Research by our colleagues shows how differences in collaboration are correlated with large differences in corporate performance.1 Our most recent Web 2.0 survey demonstrates that despite early frustrations, a growing number of companies remain committed to capturing the collaborative benefits of Web 2.0.2 Since we first polled global executives two years ago, the adoption of these tools has continued. Spending on them is now a relatively modest $1 billion, but the level of investment is expected to grow by more than 15 percent annually over the next five years, despite the current recession.3
Management imperatives for unlocking participation
To help companies navigate the Web 2.0 landscape, we have identified six critical factors that determine the outcome of efforts to implement these technologies.

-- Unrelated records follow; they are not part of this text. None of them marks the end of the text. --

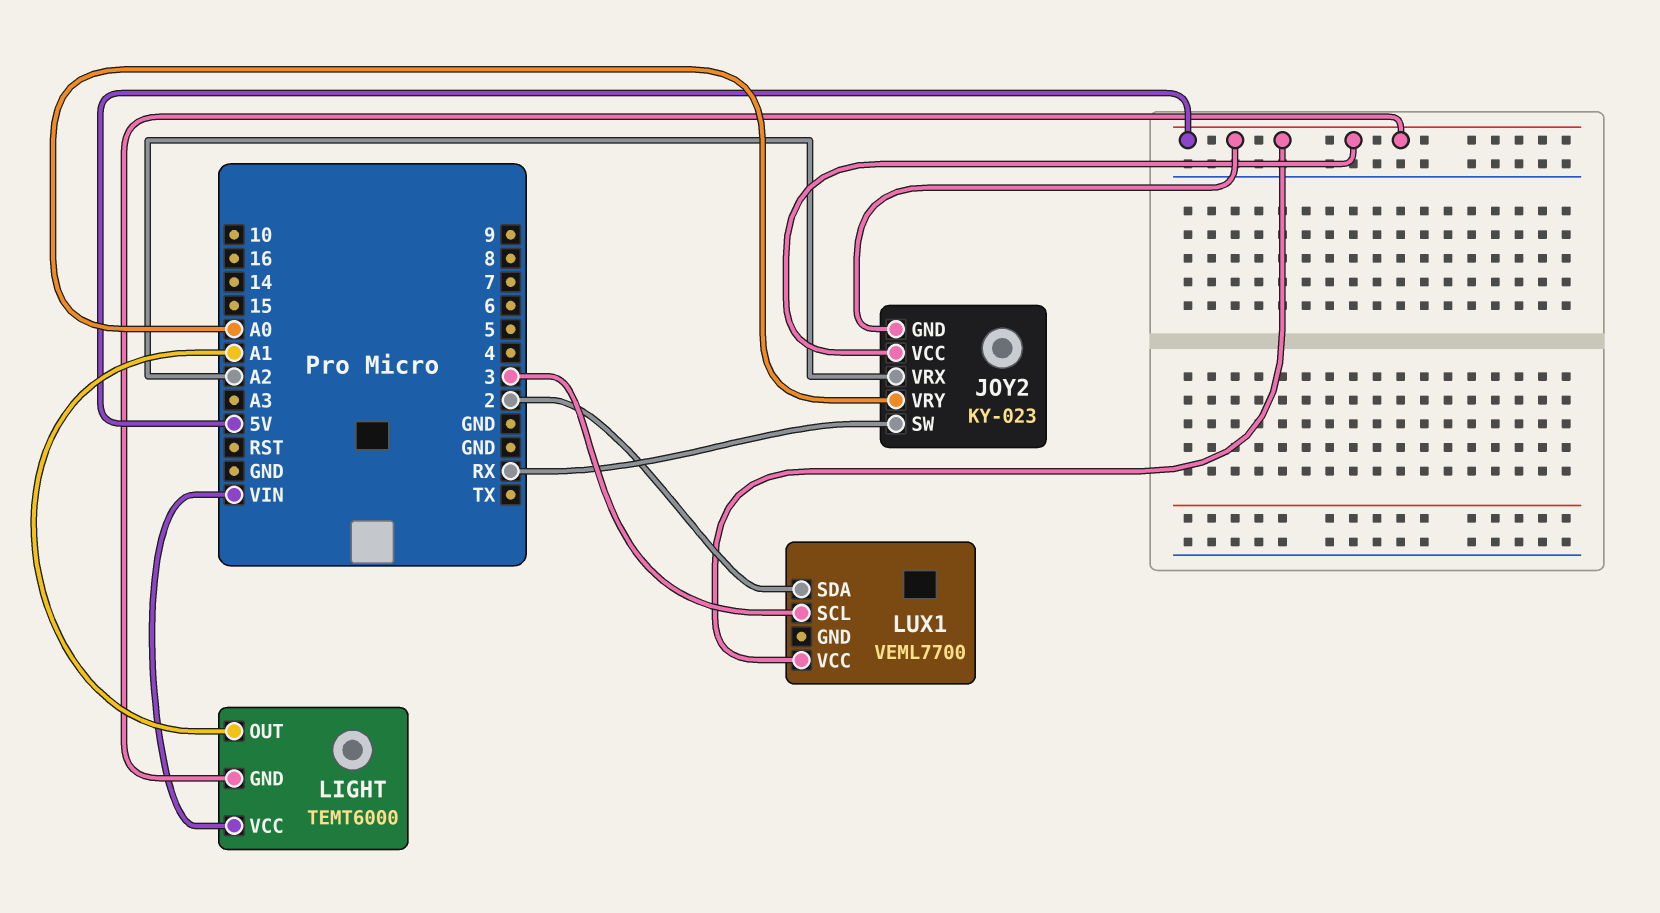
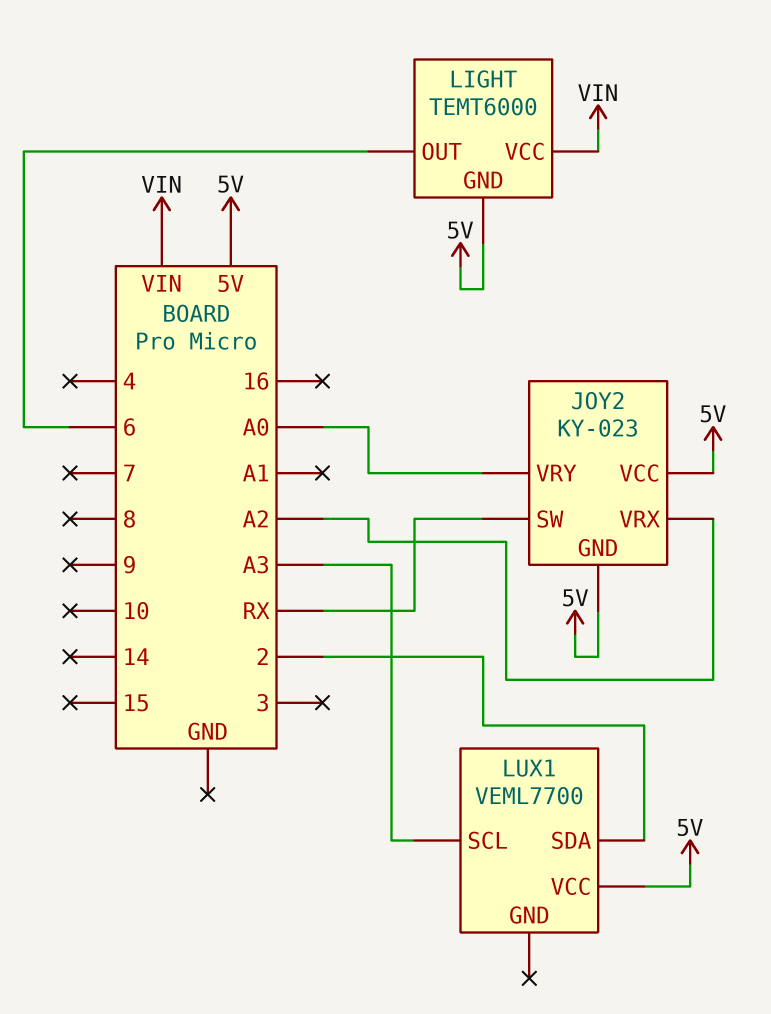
LIGHT pin OUT: A1 -> 6
LUX1 pin SCL: 3 -> A3

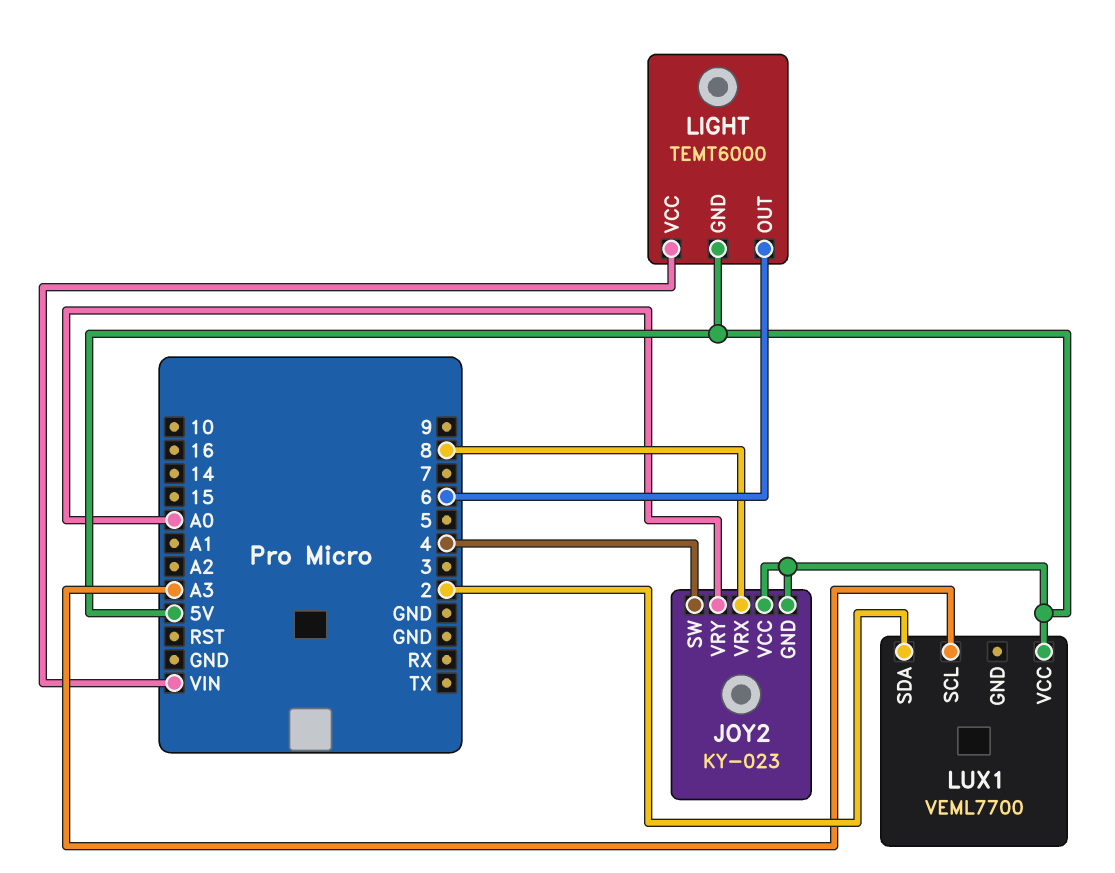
JOY2 pin SW: RX -> 4
JOY2 pin VRX: A2 -> 8

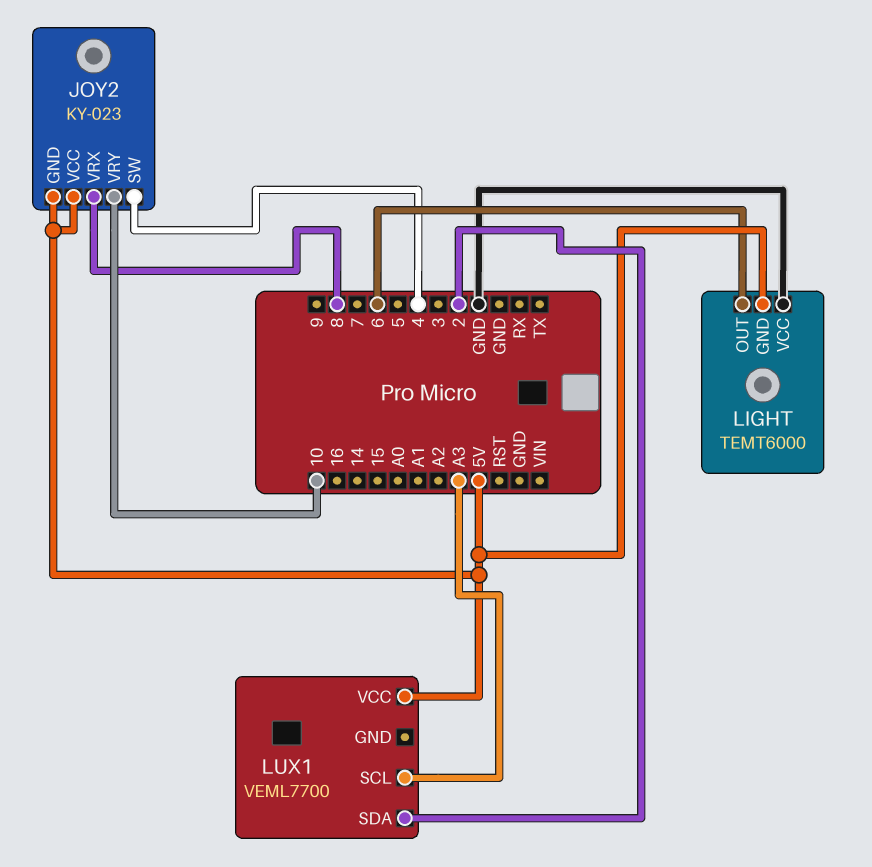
JOY2 pin VRY: A0 -> 10
LIGHT pin VCC: VIN -> GND

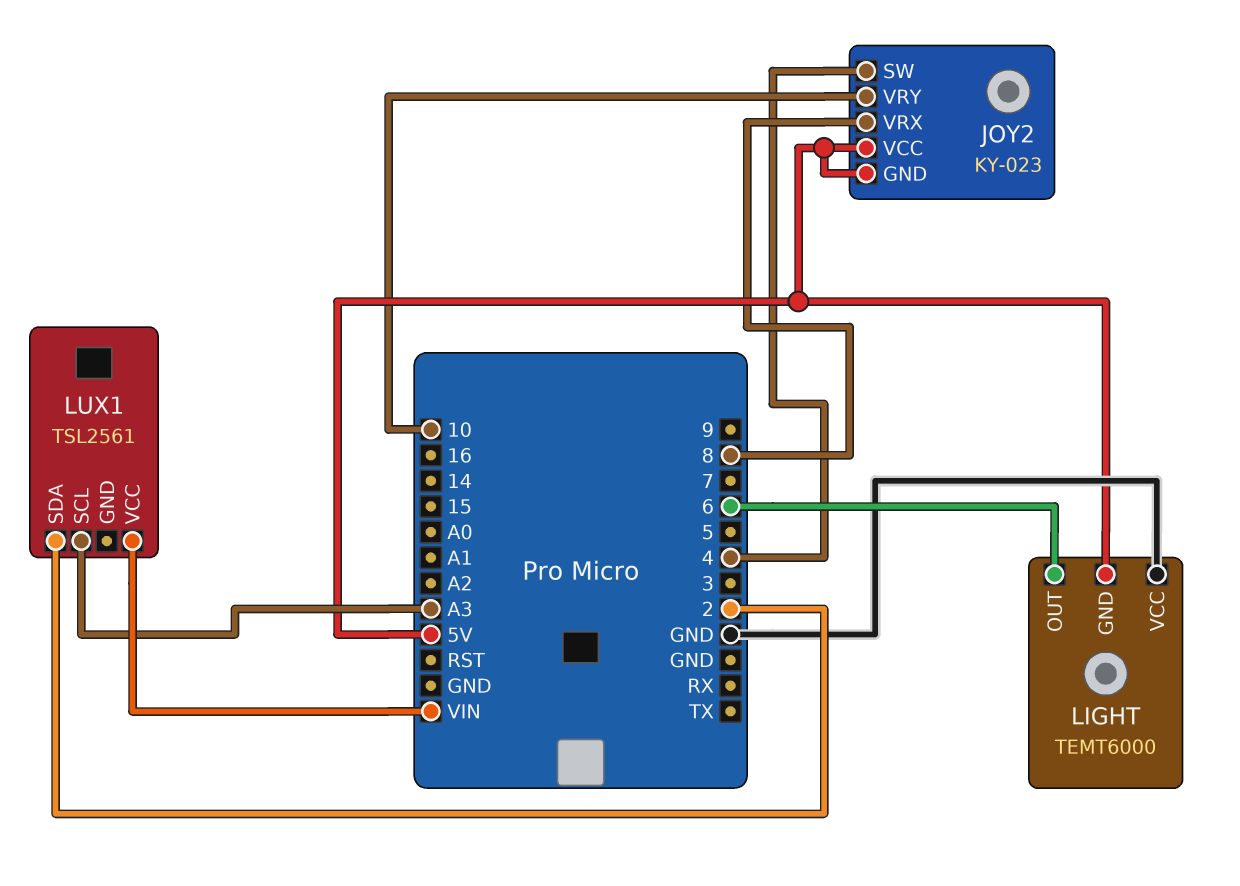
LUX1: VEML7700 -> TSL2561
LUX1 pin VCC: 5V -> VIN

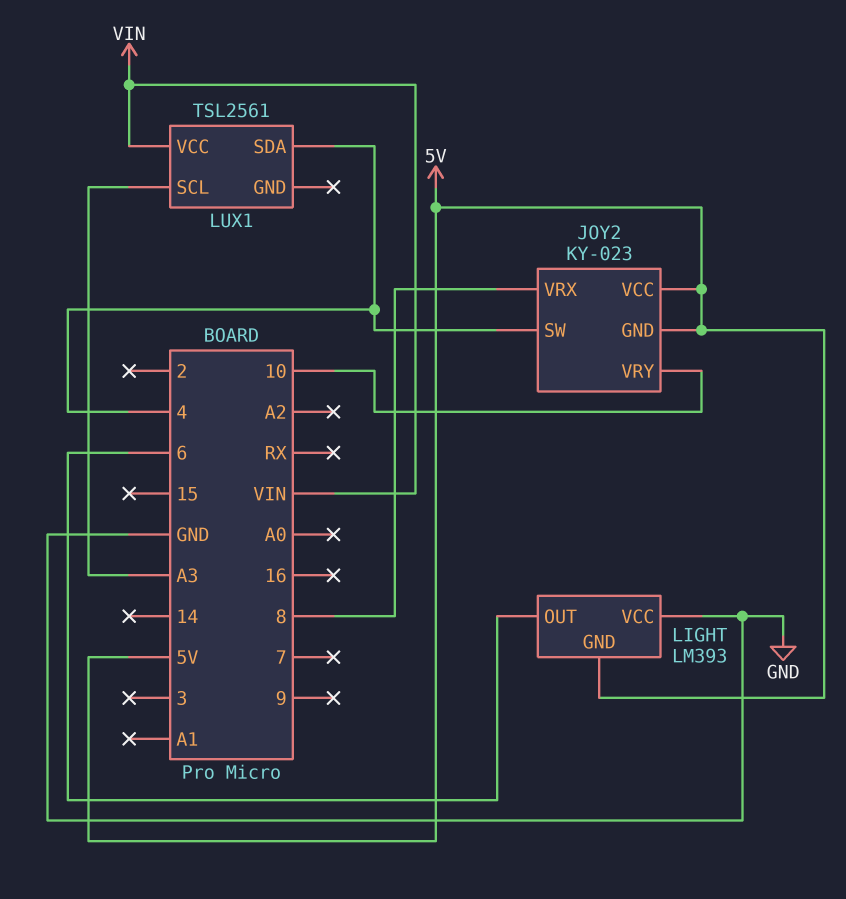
LIGHT: TEMT6000 -> LM393
LUX1 pin SDA: 2 -> 4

1. The transformation to a bottom-up culture needs help from the top. Web 2.0 projects often are seen as grassroots experiments, and leaders sometimes believe the technologies will be adopted without management intervention—a “build it and they will come” philosophy. These business leaders are correct in thinking that participatory technologies are founded upon bottom-up involvement from frontline staffers and that this pattern is fundamentally different from the rollout of ERP systems, for example, where compliance with rules is mandatory. Successful participation, however, requires not only grassroots activity but also a different leadership approach: senior executives often become role models and lead through informal channels.
At Lockheed Martin, for instance, a direct report to the CIO championed the use of blogs and wikis when they were introduced. The executive evangelized the benefits of Web 2.0 technologies to other senior leaders and acted as a role model by establishing his own blog. He set goals for adoption across the organization, as well as for the volume of contributions. The result was widespread acceptance and collaboration across the company’s divisions.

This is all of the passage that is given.